In 1817 Governor Lachlan Macquarie directed that a new fort be built on the site at Bennelong Point and this was completed in February 1821. 

In 1901 the New South Wales Minister of Works decided to remove Fort Macquarie. A naval drill shed on the site was also pulled down and both buildings were replaced with the Fort Macquarie Tram Depot whose crenulated walls imitated the original towers and walls of the fort.

Design
Designed by Francis Greenway the foundation stone of Fort Macquarie was laid by Governor Lachlan Macquarie on 17 December 1817. The stone used was from the nearby Governor's Domain quarry and convicts worked on it for around two years before it was complete. Its square design meant three of its faces were open to the sea to ensure a clear line of fire for its cannons.

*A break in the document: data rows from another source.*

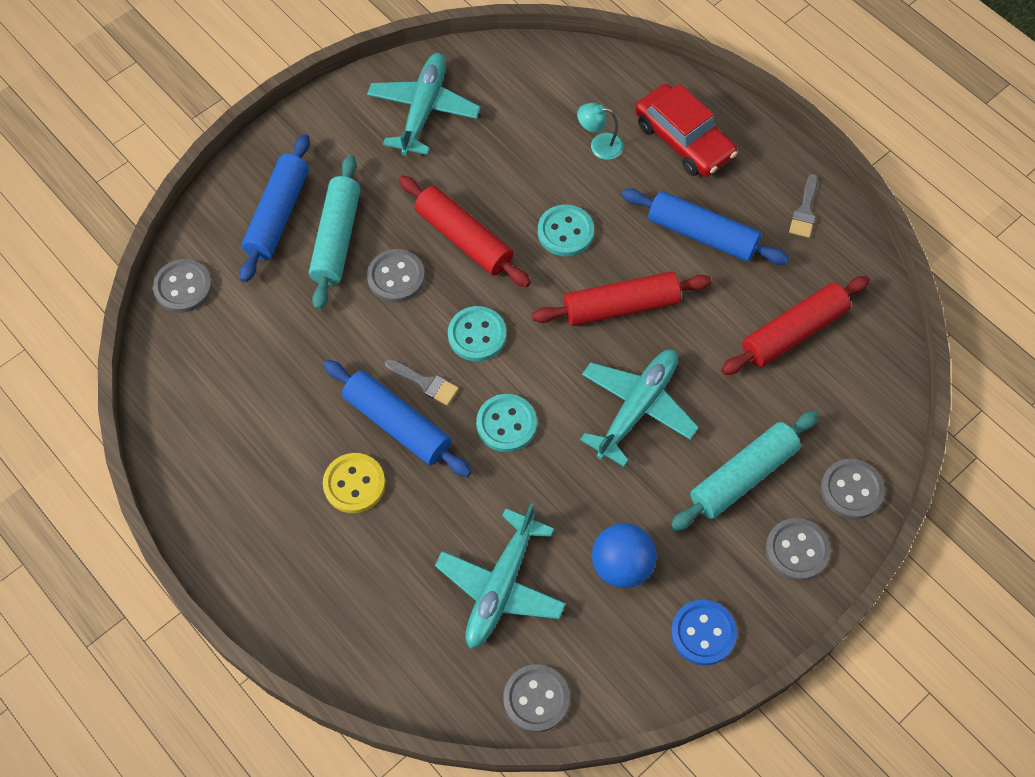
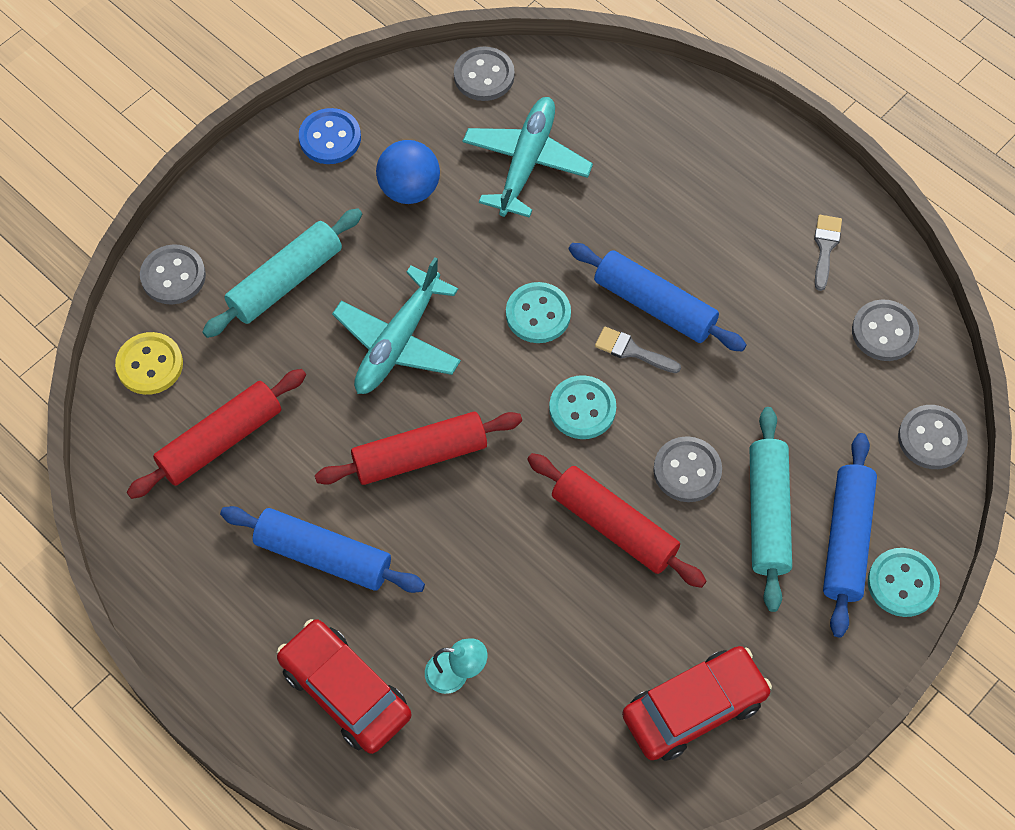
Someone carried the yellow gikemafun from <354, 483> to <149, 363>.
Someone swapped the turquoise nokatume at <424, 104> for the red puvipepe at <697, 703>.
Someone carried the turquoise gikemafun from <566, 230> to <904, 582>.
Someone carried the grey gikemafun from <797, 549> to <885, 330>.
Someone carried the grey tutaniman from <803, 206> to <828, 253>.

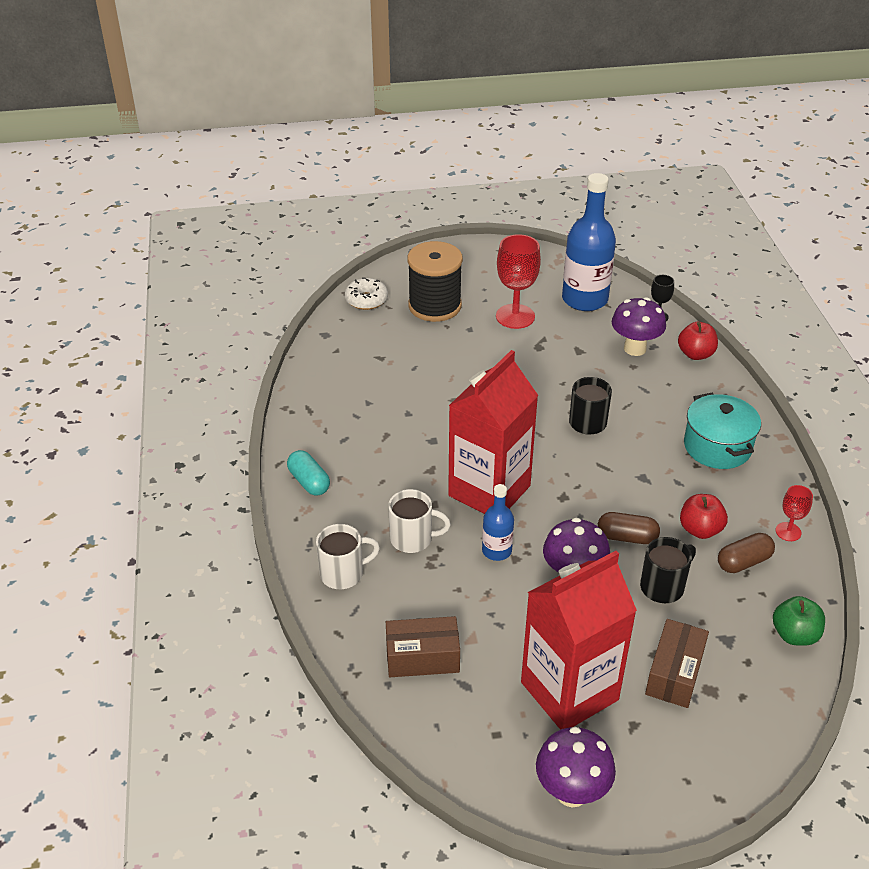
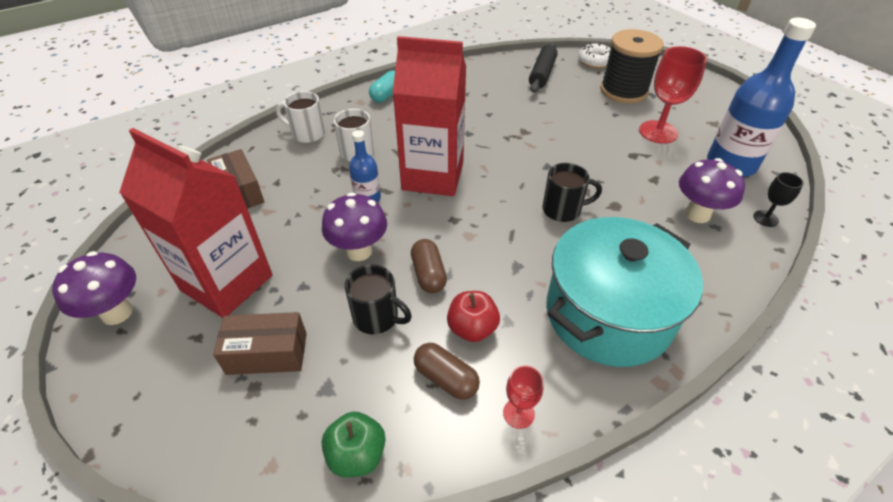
Someone rotated the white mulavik at <348, 556> by 150 degrees clockwise.
Someone took away the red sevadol at <698, 341>.
Someone scaled the turquoise noravax at <722, 431> by 1.58.
Someone put down the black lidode at <543, 67>.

At the centre stood a two-storey tower, 27.4 metres in circumference which housed a guardroom and storehouse. The walls at the top were around one and a half metres thick. A powder magazine capable of storing 350 barrels of gunpowder was constructed underneath and the tower could provide accommodation for a small military detachment of 1 officer and 18 men, with stores for the battery. The battery consisted of fifteen pieces of ordnance: ten 24-pounders and five 6-pounders.  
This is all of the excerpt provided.